DISSIDENCE HETEROTOPIES
Fashion, especially that developed experimentally and alien to the specifications of the large market, assumes in this context a potential for resistance and definition of reexistences. [8] This definition of the norm and gender is challenged in Brazil by fashion designers and fashion collectives managed by queer people - transgender people, agenders, gender fluids, gays and lesbians, etc. - that is, active members of society although in disconnection with the norms currently enacted by the government. In a social space where only, either boys or girls clothing can exist, brands like Daspu (created by a collective of prostitutes from São Paulo) and Vicente Perrota (whom only uses queer people in his production and fashion shows) compete in the practical world for other possible manifestations of sexuality and different forms of clothing: a way of writing their existences in the social imaginary, in the city, and in institutions. These deviant bodies are promoting an idea of fashion and desire that transcend the current reductionist and subjugating dualization.
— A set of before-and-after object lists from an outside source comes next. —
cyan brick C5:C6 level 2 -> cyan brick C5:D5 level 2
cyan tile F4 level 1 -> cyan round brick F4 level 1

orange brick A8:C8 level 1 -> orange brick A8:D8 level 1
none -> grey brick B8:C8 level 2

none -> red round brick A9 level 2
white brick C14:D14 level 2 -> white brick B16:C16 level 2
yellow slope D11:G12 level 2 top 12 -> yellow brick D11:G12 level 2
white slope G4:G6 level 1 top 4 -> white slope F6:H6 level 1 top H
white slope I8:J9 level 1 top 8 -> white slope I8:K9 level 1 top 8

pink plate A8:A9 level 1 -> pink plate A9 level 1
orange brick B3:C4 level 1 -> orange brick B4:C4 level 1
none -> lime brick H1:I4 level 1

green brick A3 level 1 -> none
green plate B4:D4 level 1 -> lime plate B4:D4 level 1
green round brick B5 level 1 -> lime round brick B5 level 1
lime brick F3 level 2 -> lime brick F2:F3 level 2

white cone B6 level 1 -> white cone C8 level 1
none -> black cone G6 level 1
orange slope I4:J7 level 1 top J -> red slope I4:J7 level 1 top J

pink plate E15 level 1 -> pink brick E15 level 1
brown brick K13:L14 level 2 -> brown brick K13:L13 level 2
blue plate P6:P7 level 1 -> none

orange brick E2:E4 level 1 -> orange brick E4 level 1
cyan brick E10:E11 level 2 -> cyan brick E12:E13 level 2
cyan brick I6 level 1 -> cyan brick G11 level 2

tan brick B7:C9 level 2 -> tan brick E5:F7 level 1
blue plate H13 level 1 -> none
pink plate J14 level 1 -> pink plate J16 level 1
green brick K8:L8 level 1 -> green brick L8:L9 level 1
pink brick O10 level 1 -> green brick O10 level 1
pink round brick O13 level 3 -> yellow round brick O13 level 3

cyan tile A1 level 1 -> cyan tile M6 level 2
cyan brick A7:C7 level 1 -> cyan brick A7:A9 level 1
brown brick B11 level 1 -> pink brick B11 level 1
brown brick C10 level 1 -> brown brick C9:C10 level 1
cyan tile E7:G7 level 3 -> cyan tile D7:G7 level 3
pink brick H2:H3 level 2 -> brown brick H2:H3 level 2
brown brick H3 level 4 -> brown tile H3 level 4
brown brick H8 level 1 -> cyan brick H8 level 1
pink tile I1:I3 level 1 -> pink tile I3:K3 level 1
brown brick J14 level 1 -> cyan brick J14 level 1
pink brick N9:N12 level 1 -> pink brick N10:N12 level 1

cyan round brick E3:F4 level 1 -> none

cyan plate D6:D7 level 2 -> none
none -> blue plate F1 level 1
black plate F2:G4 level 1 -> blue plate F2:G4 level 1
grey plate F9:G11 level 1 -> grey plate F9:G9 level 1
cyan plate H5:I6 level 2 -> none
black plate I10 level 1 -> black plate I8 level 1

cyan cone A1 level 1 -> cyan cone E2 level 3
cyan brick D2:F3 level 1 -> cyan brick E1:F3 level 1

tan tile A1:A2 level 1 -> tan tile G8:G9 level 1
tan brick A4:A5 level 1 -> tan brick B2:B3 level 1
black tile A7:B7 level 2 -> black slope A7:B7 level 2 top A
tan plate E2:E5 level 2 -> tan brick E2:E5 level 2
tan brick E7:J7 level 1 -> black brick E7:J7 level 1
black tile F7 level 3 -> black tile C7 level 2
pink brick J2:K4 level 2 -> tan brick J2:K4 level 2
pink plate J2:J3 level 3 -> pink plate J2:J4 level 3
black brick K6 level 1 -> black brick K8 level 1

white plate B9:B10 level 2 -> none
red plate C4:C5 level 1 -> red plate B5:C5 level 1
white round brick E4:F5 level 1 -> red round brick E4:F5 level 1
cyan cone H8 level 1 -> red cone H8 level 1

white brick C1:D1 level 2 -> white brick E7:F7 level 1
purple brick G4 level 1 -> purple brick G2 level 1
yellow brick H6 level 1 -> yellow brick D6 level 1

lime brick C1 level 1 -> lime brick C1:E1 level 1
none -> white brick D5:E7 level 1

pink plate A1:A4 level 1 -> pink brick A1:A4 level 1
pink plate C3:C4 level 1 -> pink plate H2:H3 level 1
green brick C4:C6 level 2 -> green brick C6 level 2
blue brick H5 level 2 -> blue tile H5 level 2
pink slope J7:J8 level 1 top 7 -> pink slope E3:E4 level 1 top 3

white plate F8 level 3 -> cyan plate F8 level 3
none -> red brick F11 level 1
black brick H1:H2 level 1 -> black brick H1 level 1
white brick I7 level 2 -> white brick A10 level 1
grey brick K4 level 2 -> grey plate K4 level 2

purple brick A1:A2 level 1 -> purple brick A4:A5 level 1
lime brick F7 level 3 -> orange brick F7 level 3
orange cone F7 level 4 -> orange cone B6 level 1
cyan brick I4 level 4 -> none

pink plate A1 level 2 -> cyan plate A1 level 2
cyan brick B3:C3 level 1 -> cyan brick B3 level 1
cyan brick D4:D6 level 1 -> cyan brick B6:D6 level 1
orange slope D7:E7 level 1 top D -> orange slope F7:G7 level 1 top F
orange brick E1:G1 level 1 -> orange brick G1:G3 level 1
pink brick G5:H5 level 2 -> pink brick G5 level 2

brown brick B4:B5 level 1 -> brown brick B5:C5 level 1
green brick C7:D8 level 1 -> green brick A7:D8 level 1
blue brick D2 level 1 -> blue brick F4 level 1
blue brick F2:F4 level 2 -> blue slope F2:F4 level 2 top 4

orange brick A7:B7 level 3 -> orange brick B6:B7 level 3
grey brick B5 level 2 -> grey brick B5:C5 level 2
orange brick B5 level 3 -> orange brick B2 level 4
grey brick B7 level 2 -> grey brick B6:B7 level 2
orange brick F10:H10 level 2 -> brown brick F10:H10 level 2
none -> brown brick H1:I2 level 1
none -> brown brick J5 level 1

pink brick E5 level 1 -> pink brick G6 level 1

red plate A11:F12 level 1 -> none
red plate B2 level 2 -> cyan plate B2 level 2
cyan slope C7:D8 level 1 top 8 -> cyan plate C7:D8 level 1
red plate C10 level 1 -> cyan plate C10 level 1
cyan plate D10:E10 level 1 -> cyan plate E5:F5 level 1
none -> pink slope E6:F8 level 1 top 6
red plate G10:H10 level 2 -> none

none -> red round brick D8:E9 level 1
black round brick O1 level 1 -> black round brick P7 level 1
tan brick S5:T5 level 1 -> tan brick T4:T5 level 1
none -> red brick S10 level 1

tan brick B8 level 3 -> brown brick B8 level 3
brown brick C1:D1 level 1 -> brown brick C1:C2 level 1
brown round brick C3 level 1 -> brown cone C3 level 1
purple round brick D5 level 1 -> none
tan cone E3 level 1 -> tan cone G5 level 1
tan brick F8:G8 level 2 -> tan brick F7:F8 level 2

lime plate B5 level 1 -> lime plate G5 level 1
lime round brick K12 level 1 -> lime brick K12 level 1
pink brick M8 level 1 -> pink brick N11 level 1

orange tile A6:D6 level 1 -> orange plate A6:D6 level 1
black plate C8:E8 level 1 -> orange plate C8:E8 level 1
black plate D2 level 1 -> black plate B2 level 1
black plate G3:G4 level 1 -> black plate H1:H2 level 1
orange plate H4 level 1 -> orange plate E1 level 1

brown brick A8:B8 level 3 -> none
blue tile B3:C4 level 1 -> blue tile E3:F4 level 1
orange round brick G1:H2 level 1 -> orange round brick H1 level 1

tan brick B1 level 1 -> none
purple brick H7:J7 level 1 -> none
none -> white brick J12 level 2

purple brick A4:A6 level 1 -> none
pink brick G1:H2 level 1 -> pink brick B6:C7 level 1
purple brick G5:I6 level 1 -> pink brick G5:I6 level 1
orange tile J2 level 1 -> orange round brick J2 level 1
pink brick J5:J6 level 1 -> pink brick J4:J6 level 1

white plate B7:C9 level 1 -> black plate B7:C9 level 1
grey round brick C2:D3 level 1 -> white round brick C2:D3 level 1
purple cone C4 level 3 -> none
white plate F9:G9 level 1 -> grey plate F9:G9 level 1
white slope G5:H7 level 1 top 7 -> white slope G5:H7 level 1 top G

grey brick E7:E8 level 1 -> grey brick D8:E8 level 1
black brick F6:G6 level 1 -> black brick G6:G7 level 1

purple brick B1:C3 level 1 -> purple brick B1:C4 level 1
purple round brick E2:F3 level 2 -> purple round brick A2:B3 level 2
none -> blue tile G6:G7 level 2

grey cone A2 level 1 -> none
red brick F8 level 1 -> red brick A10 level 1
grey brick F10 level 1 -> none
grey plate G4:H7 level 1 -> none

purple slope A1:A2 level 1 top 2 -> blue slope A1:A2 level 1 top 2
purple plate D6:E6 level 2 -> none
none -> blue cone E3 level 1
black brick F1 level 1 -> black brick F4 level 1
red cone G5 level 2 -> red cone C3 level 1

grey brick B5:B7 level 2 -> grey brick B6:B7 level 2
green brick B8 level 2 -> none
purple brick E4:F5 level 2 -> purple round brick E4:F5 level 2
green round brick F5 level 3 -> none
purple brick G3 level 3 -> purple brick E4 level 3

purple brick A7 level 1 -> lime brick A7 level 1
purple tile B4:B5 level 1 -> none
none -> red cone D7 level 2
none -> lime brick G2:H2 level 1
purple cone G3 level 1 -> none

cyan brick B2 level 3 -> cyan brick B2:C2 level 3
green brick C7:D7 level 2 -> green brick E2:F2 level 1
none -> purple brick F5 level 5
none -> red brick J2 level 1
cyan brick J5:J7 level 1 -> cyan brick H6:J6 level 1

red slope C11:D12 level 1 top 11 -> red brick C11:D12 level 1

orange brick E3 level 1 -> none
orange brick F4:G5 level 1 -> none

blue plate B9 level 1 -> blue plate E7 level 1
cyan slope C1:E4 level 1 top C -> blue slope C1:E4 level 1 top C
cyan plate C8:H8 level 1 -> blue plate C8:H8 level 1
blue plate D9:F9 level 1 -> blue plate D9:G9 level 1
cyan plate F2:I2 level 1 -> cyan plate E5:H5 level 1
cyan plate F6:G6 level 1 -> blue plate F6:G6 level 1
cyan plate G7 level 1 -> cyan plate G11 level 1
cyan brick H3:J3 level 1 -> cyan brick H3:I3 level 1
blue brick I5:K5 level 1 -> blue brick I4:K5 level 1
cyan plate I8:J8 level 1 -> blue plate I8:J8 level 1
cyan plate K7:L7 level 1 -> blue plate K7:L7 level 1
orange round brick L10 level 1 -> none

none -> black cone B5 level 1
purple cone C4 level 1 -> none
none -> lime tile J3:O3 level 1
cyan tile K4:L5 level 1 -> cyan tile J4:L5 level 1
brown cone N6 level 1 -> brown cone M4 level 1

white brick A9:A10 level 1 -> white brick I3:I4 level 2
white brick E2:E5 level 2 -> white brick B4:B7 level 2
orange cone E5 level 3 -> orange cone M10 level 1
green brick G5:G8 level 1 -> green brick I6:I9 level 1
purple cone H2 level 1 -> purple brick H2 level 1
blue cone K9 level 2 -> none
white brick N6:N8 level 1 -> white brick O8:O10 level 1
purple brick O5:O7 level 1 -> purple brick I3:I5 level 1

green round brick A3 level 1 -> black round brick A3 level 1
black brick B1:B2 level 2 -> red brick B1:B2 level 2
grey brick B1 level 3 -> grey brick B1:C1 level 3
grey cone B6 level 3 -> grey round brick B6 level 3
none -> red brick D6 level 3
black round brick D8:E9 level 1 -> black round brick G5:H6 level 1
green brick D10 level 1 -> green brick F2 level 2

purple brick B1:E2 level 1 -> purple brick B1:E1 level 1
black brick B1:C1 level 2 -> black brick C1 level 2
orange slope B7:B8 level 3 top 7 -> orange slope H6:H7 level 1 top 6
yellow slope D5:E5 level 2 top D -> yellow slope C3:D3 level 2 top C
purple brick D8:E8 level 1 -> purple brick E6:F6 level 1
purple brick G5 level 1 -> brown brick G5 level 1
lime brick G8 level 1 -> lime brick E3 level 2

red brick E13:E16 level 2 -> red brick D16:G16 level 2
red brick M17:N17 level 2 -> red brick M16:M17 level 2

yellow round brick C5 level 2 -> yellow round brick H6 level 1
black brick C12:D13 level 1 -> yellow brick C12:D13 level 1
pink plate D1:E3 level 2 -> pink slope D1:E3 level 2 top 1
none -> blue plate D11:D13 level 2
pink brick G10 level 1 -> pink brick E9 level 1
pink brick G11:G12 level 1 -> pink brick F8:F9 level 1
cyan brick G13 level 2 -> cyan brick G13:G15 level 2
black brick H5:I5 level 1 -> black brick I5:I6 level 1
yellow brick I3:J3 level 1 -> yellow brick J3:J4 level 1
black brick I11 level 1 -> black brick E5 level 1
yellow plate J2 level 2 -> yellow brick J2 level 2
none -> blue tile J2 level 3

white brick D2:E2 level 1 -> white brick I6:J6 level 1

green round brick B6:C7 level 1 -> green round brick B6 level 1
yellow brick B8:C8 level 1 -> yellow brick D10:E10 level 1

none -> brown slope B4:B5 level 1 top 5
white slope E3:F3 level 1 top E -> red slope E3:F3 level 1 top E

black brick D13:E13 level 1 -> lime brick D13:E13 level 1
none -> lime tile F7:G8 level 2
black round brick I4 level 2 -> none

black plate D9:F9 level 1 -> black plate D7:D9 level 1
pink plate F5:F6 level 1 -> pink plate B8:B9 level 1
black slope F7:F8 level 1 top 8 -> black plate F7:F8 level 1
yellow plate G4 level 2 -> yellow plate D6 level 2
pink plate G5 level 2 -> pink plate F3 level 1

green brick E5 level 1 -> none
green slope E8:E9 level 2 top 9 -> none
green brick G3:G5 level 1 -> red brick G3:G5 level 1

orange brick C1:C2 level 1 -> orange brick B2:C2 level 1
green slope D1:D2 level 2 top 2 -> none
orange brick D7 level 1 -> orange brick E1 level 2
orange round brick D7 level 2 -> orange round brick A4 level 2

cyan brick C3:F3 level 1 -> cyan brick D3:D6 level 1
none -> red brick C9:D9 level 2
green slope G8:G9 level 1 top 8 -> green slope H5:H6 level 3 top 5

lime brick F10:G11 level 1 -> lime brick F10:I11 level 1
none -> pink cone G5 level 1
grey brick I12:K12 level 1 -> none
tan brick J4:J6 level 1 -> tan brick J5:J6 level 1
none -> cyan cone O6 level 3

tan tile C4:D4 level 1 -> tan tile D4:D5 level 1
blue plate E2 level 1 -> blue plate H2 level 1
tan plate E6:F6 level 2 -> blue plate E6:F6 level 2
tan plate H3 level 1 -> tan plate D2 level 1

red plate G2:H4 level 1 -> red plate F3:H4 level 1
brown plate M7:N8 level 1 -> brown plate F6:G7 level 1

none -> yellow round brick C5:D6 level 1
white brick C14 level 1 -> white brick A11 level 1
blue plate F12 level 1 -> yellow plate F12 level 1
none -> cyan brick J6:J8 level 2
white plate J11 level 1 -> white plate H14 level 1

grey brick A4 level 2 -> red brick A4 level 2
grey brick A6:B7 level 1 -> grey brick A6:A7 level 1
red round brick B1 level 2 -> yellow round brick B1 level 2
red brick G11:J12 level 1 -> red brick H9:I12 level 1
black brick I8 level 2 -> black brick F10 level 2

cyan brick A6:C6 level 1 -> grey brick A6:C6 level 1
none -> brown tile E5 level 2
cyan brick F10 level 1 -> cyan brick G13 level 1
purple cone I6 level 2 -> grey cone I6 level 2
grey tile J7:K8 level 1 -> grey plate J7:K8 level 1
Similar to Daspu and Perrota, the Debauxe [9] brand, idealized by Noah Mancini, mobilizes dissent existences in a festive and affective space, in which carnivalization is a fundamental break with this [new] civilizational project. Noah’s brand manifests itself not only in clothes but also in the construction of a lifestyle expressed as an eternal fête nocturne (images 1-4). In this sense, fashion can be both a photograph of the social imaginary and a response to it; whereupon the disruptive fashion has a certain premonitory and emancipatory potential in outlining others ways of existing. In a country of continental proportions - where there is a state project that aims to disqualify the minorities - the aesthetics of creators such as Daspu, Perrota and especially Debauxe become Molotov-experiences, sublevaciones [10], pointing to a new trend in Brazilian underground fashion. A revolution born from youth, this DIY queerpunk explodes from sounds and voices of marginalized and
peripheral groups, promoting a constant rewriting of culture as a social practice. In mocking attempts at ideological imprisonment, this guerrilla fashion not only embraces the displaced people constantly attacked by the system, but also promotes their own communities with security and emotional support. The molotov-fashion have been acting in a social redemption in the flawed Latin American democracies.